You're not alone in experiencing this if that is any consolation. It's kinda a "nice guy" syndrome thing. You give your time and attention and energies to show people you care about them and you want them to be happy and then it doesn't come back to you. You would think people would naturally reciprocate but unfortunately that's not how it works most of the time.
What I have found is that people can be confused if they aren't certain who you are and what you stand for, what you want for yourself. If you give to others but never make it clear what you want for yourself in return then they'll just take and assume you're happy with the way things are. In a relationship it's ok to express what you need too.

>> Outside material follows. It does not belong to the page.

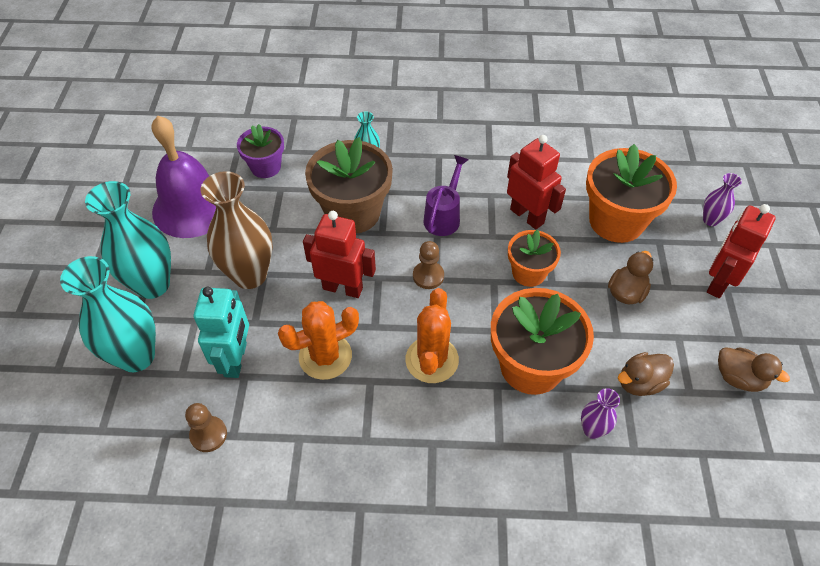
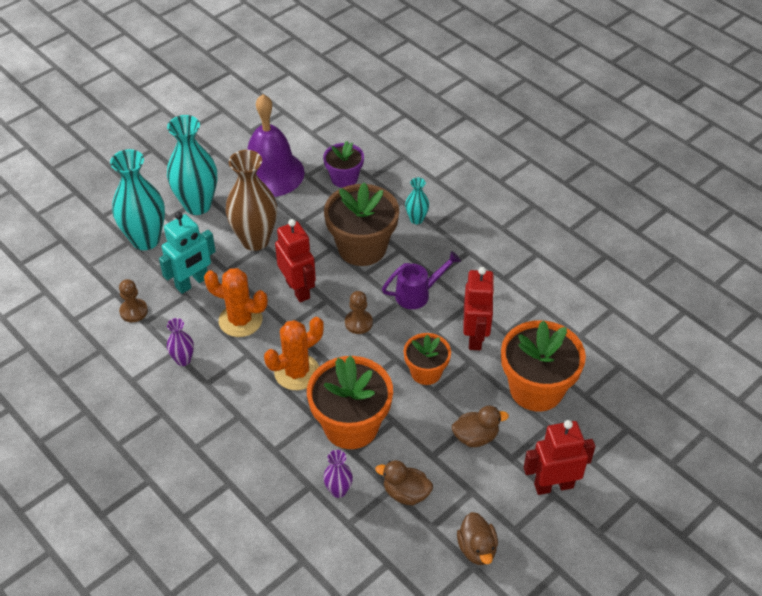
camera: 45 degrees right, 5 degrees down
(710, 220) = (611, 444): purple vase -> purple vase (183, 360)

You said you struggle with low self-esteem so sometimes being more assertive can be difficult. I am not saying you have to be pushy or insistent, simply communicate is all. If you wonder why you always have to put things together then ask your friends if they don't mind doing it sometime. If they are real friends they aren't going to mind carrying some of that burden. Maybe they have just figured that's your thing and you like to do all the planning so they are letting you do that. If that's the case then you need to correct them by letting them know.
Take some time and define yourself for yourself. Decide what YOU want out of relationships. Realize that you are just as deserving as anyone else to be happy and the people who are your friends play a role in that. Communicate and make it clear to them how you feel and what you need. Again, if they are good friends, they aren't going to mind and they might even be pleasantly surprised. I have had to make changes like these myself and it has really helped.